In thermodynamics we think that different potentials have totally different variables
I don't understand why the slope of the function is not directly dependent on function itself.
It is directly dependent on the function. This is why you get one differential equation as the Euler equation and not several.

However, when computing the variation of a function which depends on several variables, you need to take the partial derivative wrt each argument separately and multiply by the inner derivative. That the arguments are not independent manifests itself by the inner derivatives not being independent.
 
  • #3
Orodruin said:
However, when computing the variation of a function which depends on several variables, you need to take the partial derivative wrt each argument separately and multiply by the inner derivative.
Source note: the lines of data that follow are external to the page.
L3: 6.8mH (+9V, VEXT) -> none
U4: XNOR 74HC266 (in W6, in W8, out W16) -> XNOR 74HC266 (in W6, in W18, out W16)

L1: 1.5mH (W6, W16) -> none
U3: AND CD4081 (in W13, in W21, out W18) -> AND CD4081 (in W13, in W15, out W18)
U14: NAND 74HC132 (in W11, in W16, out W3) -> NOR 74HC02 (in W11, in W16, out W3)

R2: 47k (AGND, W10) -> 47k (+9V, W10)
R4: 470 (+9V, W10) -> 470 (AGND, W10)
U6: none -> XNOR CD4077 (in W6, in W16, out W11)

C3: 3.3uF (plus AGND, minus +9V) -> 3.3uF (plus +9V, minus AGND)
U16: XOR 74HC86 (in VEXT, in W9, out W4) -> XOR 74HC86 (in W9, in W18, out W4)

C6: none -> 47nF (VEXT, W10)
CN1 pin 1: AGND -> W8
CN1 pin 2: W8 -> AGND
That the arguments are not independent manifests itself by the inner derivatives not being independent

Please can you explain this in more plain English, I don't quite follow.
 
  • #4
You have a function of the form ##f(a,b,c)## where you are going to plug in ##a = y(x)##, ##b = y'(x)##, and ##c = x##. If you want to know how this changes when you let ##y(x) = y_0(x) + \epsilon y_1(x)##, you do the following:
$$
\frac{df}{d\epsilon} = \frac{\partial f}{\partial a} \frac{da}{d\epsilon} + \frac{\partial f}{\partial b} \frac{db}{d\epsilon} + \frac{\partial f}{\partial c} \frac{dc}{d\epsilon}.
$$
Here, ##a##, ##b##, and ##c## are just placeholders for the functions that are going to go into this. What ##\partial f/\partial a## really means is "the derivative of ##f## with respect to the first argument. In order not to have to write down dummy variables like this, we usually just write ##f(y,y',x)## and by ##\partial f/\partial y## we mean the derivative of ##f## with respect to its first argument and so on. Inserting ##a = y(x)##, ##b = y'(x)##, and ##c = x## gives you the correct result and ##da/d\epsilon = y_1##, ##db/d\epsilon = y'_1##, and ##dc/d\epsilon = 0##. The fact that ##y'_1## is not independent of ##y_1## encodes the fact that ##y'## is not independent of ##y##.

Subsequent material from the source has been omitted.